QKann das Makulaödem auch nach Abklingen der Uveitis-Entzündung bestehen bleiben?
A
Das Makulaödem kann auch nach Abklingen der Entzündung bestehen bleiben. Daher kann eine zusätzliche Behandlung des Ödems selbst erforderlich sein. Einzelheiten finden Sie im Abschnitt „Standardbehandlung“.
Fundusfotografie, Fluoreszenzangiographie und OCT eines uveitischen Makulaödems
Takeda A, et al. Recent advances in the diagnosis and treatment of refractory ocular inflammatory diseases: focus on uveitic macular edema, acute retinal necrosis, and vitreoretinal lymphoma. Jpn J Ophthalmol. 2026. Figure 1. PMCID: PMC12948802. License: CC BY.
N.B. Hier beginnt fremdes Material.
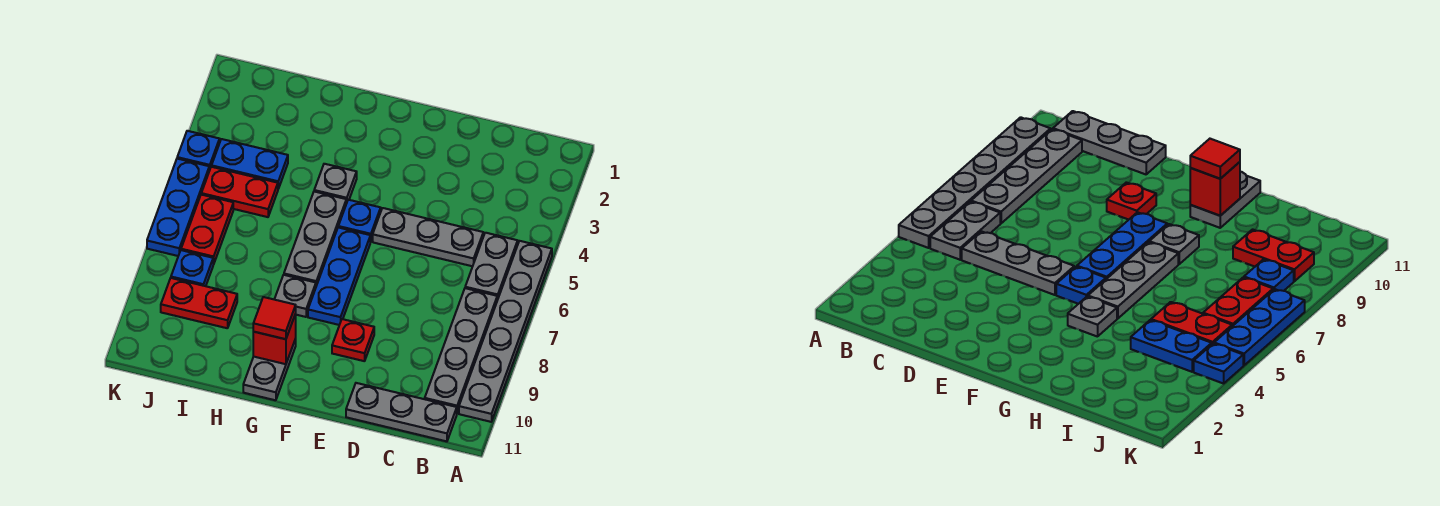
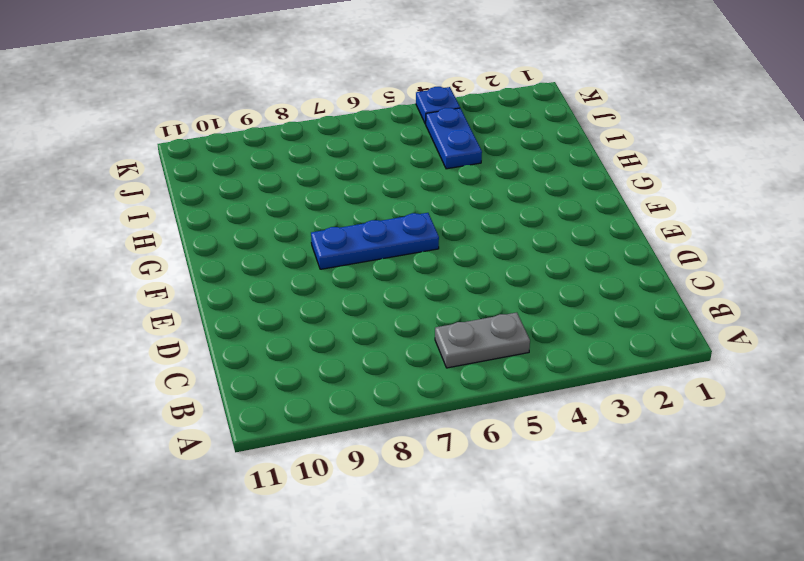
none -> grey plate A5:A10 level 1
none -> grey plate B7:B10 level 1
none -> grey plate B11:D11 level 1

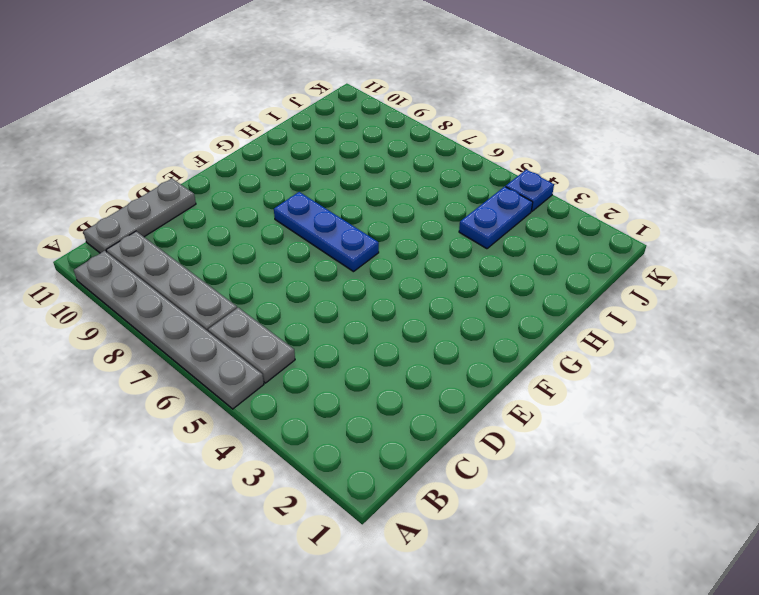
none -> grey plate C5:E5 level 1
none -> red plate E9 level 1
none -> blue plate F5 level 1

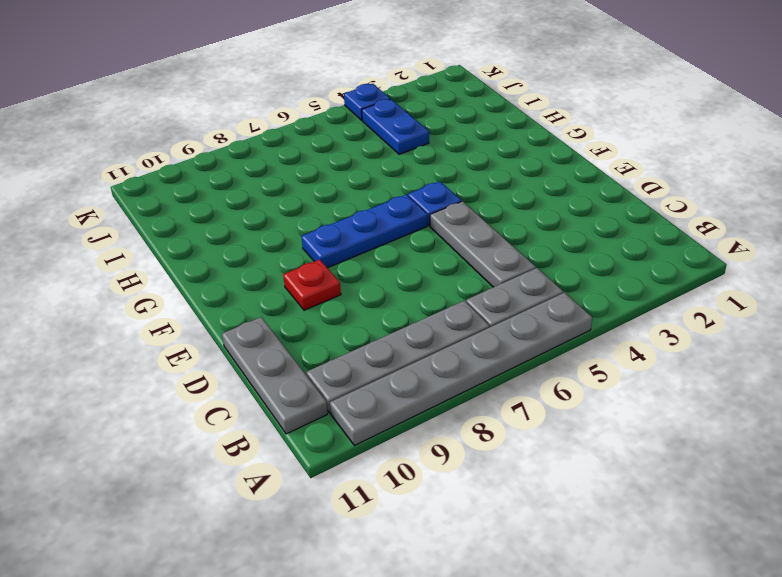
none -> grey plate G4 level 1
none -> grey plate G5:G7 level 1
none -> grey plate G8 level 1

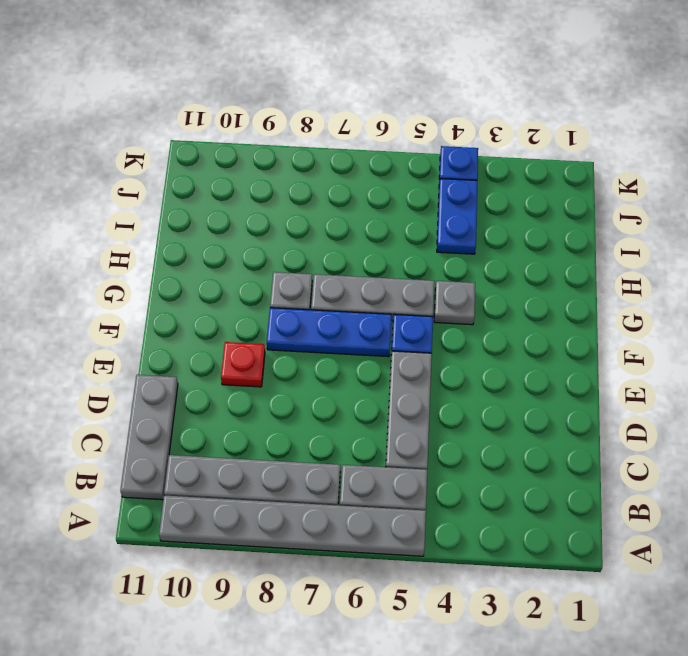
none -> grey plate G10:G11 level 1
none -> red plate I5:J5 level 1
none -> red plate I9:J9 level 1

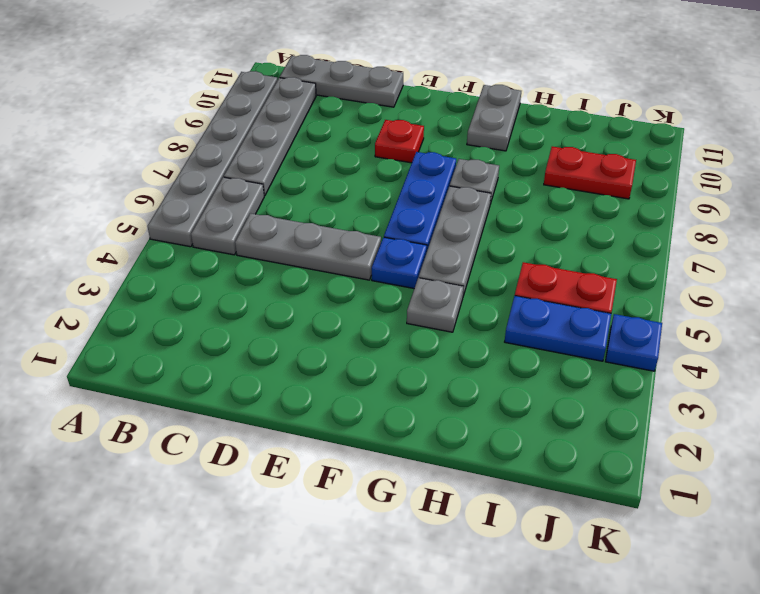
none -> red plate J6:J7 level 1
none -> blue plate J8 level 1
none -> blue plate K5:K7 level 1

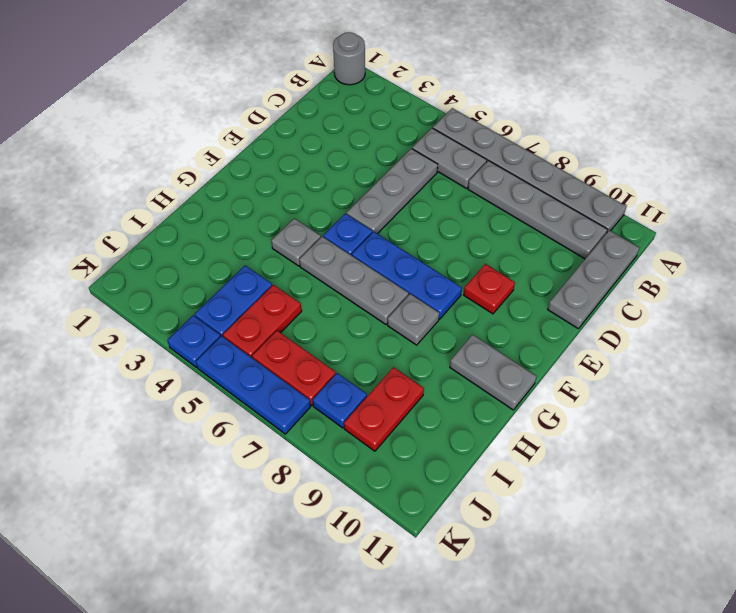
grey round brick A1 level 1 -> none
none -> red brick G10 level 2
none -> red tile G10 level 3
Mehrfeldbild, das ein uveitisches Makulaödem in Fundusfotografie, Fluoreszenzangiographie und OCT zeigt. Die Makulaleckage in der FA und die zystoiden Räume im OCT veranschaulichen die wichtigsten klinischen und diagnostischen Befunde.
Das Hauptsymptom der UME ist eine verminderte zentrale Sehschärfe.
Sehschärfeminderung: Flüssigkeitsansammlung im Makulabereich beeinträchtigt das zentrale Sehen. Sie schreitet oft langsam voran.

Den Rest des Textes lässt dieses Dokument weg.